A case for dollars for higher education, landing with a thud

Statesman Editorial board
January 31, 2010
Idaho Statesman

One by one, college and university presidents appeared before the Legislature's Joint Finance-Appropriations Committee last week in a series of bleak hearings. College of Western Idaho President Bert Glandon appealed for an extra $1 million to handle increasing enrollment, recommended by Gov. Butch Otter. Boise State University President Bob Kustra said the universities are "losing ground almost every year."

The universities lamented cutting staffs and gutting programs. They described a drain on reserves - and a strain on students and parents who pay tuition.

The reaction is shocking. A collective shrug from taxpayers. Open skepticism from some budget-writers. Even though JFAC co-chair Sen. Dean Cameron praises the collaboration on community college campuses, he said CWI should not count on an extra $1 million.

Does Idaho believe in higher education's power to change lives and drive economic growth? Or is that cheap talk in a legislative session defined by tight budgets?

Idahoans are incensed at the prospect of (some) budget cuts.

The biggest furor of the 2010 session surrounded Otter's tin-eared bid to wean the Department of Parks and Recreation from the general fund. Rep. Maxine Bell, a Jerome Republican and JFAC co-chair, says she has been inundated with e-mails urging her to save Idaho Public Television. A bipartisan who's who of advocates and politicos, including two former governors, came to the Human Rights Commission's defense.

There has been no similar outcry about higher education - even though the universities' constituency includes tens of thousands of students, alumni and staff.

Granted, by proposing to zero out agencies, Otter has stirred up visceral emotions. State parks is synonymous with family picnics, says Bell; public television is synonymous with watching "Sesame Street" with a son or daughter. For Idahoans who remember the Aryan Nations movement, and its stain on Idaho's image, maintaining the Human Rights Commission is a serious matter.

But where is the public outcry - or even public heartburn - over higher ed? Otter wants to cut $19 million from the four-year schools' general budget for 2009-10 and another $6.6 million in 2010-11 - cuts that far exceed the general fund dollars for Parks and Recreation, public TV, the Human Rights Commission and the other small agencies on his chopping block.

On JFAC, the reactions are mixed - even among leaders who represent the same legislative district, crunch the same numbers and generally reach similar conclusions.
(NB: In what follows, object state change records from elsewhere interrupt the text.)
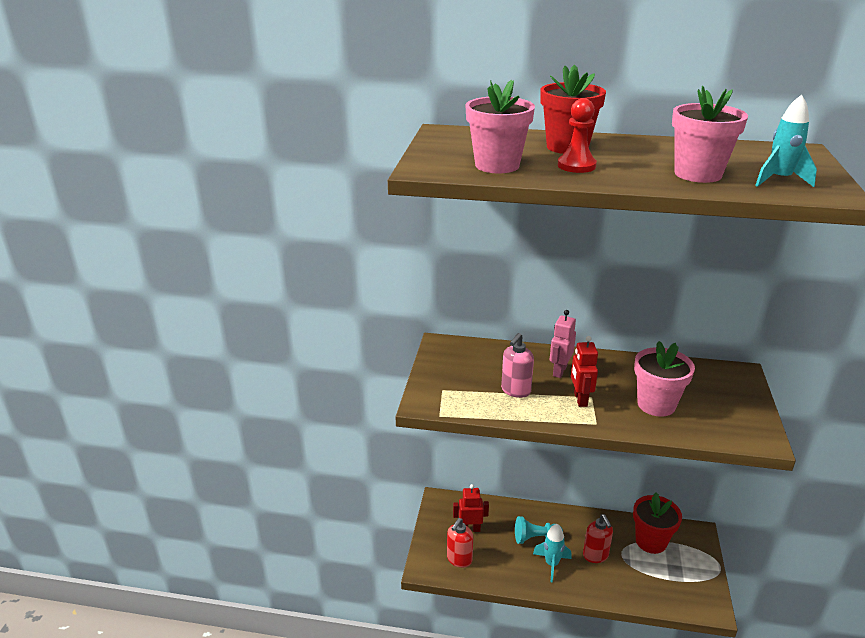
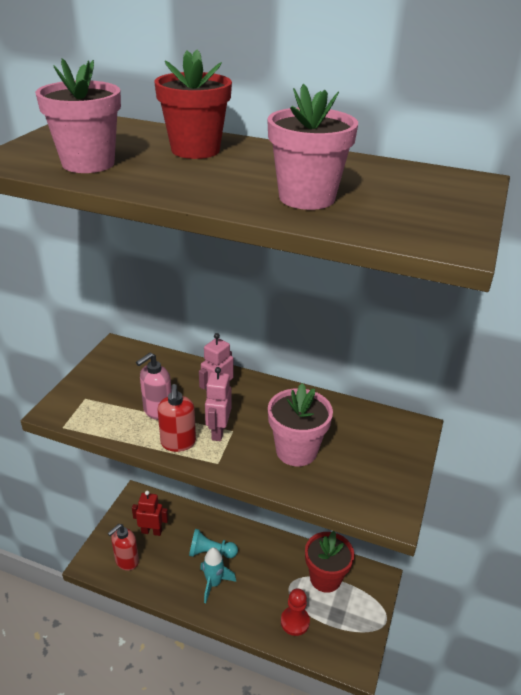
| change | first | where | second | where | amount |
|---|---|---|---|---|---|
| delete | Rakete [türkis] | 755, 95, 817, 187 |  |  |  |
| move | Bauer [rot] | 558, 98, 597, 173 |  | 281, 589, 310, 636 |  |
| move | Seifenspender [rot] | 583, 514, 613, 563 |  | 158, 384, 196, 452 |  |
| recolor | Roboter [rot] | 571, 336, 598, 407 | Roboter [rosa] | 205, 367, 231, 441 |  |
The universities have absorbed "tremendous cuts," Bell said, and she is worried about saddling students with burdensome tuition increases. Cameron, R-Rupert, says the universities are collaborating too little, competing too much and complaining too loudly. "I think there's a little too much crying there," Cameron told the Statesman editorial board.

A case in point: When President Duane Nellis testified Monday, he said the University of Idaho is down to about $2.5 million in reserves - unfettered dollars available for any use. That means the school is one fire or flood away from being tapped out. Cameron believes the universities can use reserves set aside for future bond payments.

The idea of draining reserves in a short-term jam is hardly new; indeed, state schools superintendent Tom Luna is pushing a $53 million withdrawal to help cover K-12. Our bigger concern is higher ed's credibility problem with one of the state's most powerful decisionmakers.

Academicians by profession, university presidents have not always been politic in articulating the problems on the campuses. Many of their moves - eliminating unpopular programs, freezing hires or contemplating furloughs - draw little sympathy, since many private sector employers took similar steps long ago. In an editorial board meeting last week, Idaho State University President Arthur Vailas appealed for time, as universities adjust to budgets that rely less heavily on state dollars. He undercut his case, however, when he could not cite specific cuts already in place at ISU.

The universities can't afford to make a less-than-convincing case. Last week, they made their pitches. But they didn't change the dialogue.